Zied Ben Romdhane is a documentary photographer and photojournalist from Tunisia. His work has been exhibited internationally and featured in The New York Times and The Washington Post. He joined Magnum Photos in 2019 and became an associate member in 2023. Zied has also served as director of photography for Fallega, a documentary film about the Arab Spring in Tunisia. He published his first book, West of Life, in 2018.
Amid a series of intensifying natural disasters in Tunisia and British Columbia, photographer Zied Ben Romdhane captures the overwhelming power of the elements to shape and disrupt human life.
Grain by grain, sand dunes are shifting across the landscapes of southern Tunisia, filling and burying the roads, crops, dams, and towns that lie in their path, including the villages of Nouail, El Faouar, Es Sabria, and Rjim Maatoug. Pushed by the wind, the sand is accumulating from surrounding dryland ecosystems that are degrading and desertifying due to drought, increasing temperatures, and mistreatment through intensive agriculture.

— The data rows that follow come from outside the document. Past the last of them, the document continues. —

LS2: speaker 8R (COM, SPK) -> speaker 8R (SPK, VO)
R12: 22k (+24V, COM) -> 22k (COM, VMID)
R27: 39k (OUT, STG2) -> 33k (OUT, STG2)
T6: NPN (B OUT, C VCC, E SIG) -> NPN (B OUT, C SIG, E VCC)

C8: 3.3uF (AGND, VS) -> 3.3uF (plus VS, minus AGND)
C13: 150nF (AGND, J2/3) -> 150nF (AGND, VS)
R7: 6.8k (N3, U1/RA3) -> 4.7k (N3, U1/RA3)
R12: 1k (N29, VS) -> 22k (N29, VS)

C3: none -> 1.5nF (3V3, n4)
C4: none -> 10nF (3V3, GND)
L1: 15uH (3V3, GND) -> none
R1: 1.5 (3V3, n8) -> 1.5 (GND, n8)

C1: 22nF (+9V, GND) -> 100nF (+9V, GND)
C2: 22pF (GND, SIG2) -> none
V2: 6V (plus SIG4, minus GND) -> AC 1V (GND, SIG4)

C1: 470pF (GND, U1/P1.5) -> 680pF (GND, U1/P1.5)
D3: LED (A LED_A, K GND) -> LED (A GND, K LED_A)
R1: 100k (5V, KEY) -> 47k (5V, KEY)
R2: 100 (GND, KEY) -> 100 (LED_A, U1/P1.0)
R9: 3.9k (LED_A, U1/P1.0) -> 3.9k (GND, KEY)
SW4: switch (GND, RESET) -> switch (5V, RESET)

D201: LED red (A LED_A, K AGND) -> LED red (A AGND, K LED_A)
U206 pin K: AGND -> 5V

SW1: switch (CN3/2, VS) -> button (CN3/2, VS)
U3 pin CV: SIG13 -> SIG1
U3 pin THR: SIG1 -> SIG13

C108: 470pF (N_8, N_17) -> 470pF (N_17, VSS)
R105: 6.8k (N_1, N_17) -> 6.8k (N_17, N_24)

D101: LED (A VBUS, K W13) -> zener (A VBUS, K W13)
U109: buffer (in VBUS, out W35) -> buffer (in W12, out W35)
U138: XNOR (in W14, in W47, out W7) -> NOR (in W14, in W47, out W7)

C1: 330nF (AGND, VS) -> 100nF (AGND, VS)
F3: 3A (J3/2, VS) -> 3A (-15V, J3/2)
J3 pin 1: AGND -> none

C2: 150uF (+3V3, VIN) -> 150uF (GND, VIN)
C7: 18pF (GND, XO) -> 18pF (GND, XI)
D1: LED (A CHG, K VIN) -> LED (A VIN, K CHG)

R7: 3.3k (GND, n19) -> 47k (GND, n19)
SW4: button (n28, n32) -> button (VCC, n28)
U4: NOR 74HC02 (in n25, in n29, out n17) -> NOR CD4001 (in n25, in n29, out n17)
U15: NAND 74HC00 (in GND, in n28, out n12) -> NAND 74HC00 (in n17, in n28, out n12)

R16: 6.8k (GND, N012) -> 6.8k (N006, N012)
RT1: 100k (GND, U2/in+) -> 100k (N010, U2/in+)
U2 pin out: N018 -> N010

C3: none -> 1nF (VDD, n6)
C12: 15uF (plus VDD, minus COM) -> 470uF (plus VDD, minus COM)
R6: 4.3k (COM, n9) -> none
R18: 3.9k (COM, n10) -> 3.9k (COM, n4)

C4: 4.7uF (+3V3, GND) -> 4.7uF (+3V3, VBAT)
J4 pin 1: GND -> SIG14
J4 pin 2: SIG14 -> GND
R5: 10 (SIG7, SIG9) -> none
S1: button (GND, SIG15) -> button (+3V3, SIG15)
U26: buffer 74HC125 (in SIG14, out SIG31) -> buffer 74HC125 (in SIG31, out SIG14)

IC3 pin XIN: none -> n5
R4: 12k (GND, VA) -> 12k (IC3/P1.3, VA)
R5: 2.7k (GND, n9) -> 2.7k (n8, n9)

In Tunisia’s north, high summertime winds are combining with intensifying summer heat—the latest record is 50.3°C—to bring a sharp increase in seasonal wildfire. The regions of Fernanah, Ain-Drahim, Kasserine, and Bizerte have been devastated by these blazes: in July 2021, at least 3,100 hectares of forest burned, doubling the previous year’s figure. Villagers in the area have lost their farming fields, olive trees, bees, cattle, and their homes.
In British Columbia, Canada, intensifying meteorological extremes have brought devastating flooding to the southern part of the province. Storms hit the North Pacific Coast every autumn, but in November 2021 an atmospheric river brought record-breaking rainfall to Sumas Prairie, an area ravaged by a wildfire earlier in the year that diminished the soil’s ability to absorb water. The resulting flooding decimated livestock and wildlife, destroyed roads, bridges, and houses, hindering access to Vancouver’s biggest port, and leaving thousands of people in evacuation shelters.
If we have ever found ourselves imagining a boundary between human civilization and the natural world beyond it, Zied Ben Romdhane’s series, shot over four years in the two countries he calls home, demonstrates how wrong we are. There is no edge dividing the human and the natural. Our lives and the elements are, inextricably, enmeshed.